As a famous canine once said, "Rutt Row, Raggy!"

As for the belt removal... yes, some can remove, but others may not realize that by trying to do so they can damage their car.

As for the increased number of batteries to replace the alternator... doesn't the added weight kinda defeat the purpose? Just my ignorance falling out one side of my head there... but I'd really like to hear the thoughts on this.
I could foresee some issues if switching while engine is running - though I think California98Civic has been doing that for some time, via the control harness wire(s). In my case I only switch it with engine off.

Alt output cable is switched where it meets battery. I open/close switch only when engine is not running. I disconnect and reconnect the alternator control wires harness at the same time. Built system Mar 2012, about 18,000 miles driven since then. Battery capacity covers a range of about 3 hours with headlights on so I haven't needed the alt since maybe July.

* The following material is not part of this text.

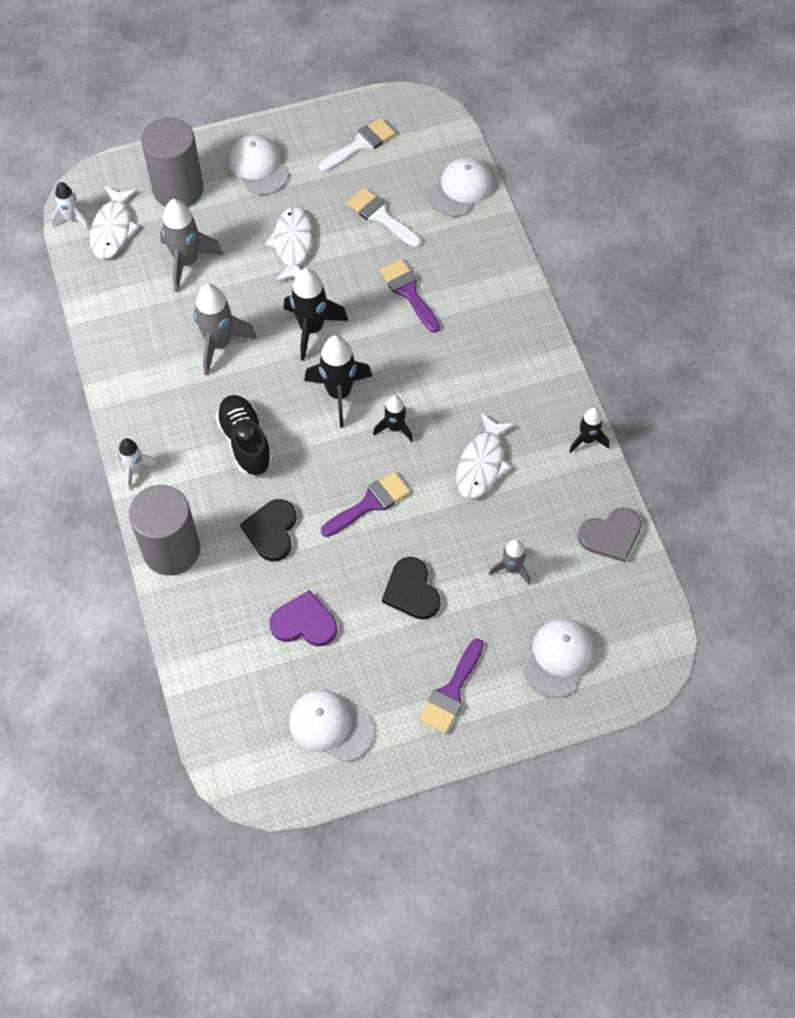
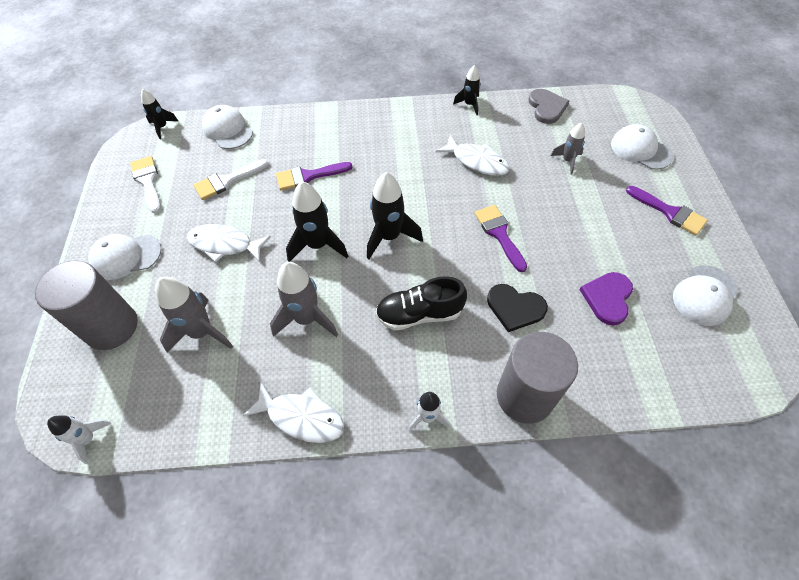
camera: 75 degrees left, 5 degrees down
(113, 229) = (126, 397): white fish -> white fish (301, 417)
(395, 428) = (432, 206): black rocket -> black rocket (162, 127)
(411, 591) = (582, 221): black heart -> none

Weight: removed OEM battery, about 25-30 lb. Added 16 lb lithium and 60-65 lb lead acid. Net increase about 51 lb. Would be more of an issue if I did much city driving. However instead, I "invest" fuel to build momentum and then it coasts longer due to added mass. If I don't brake I don't lose my investment of fuel that built the momentum. If acceleration is the game it would be an issue but I'm not afraid of a bit of weight when driving for mpg. I drive car pool too, that adds about 175 lb!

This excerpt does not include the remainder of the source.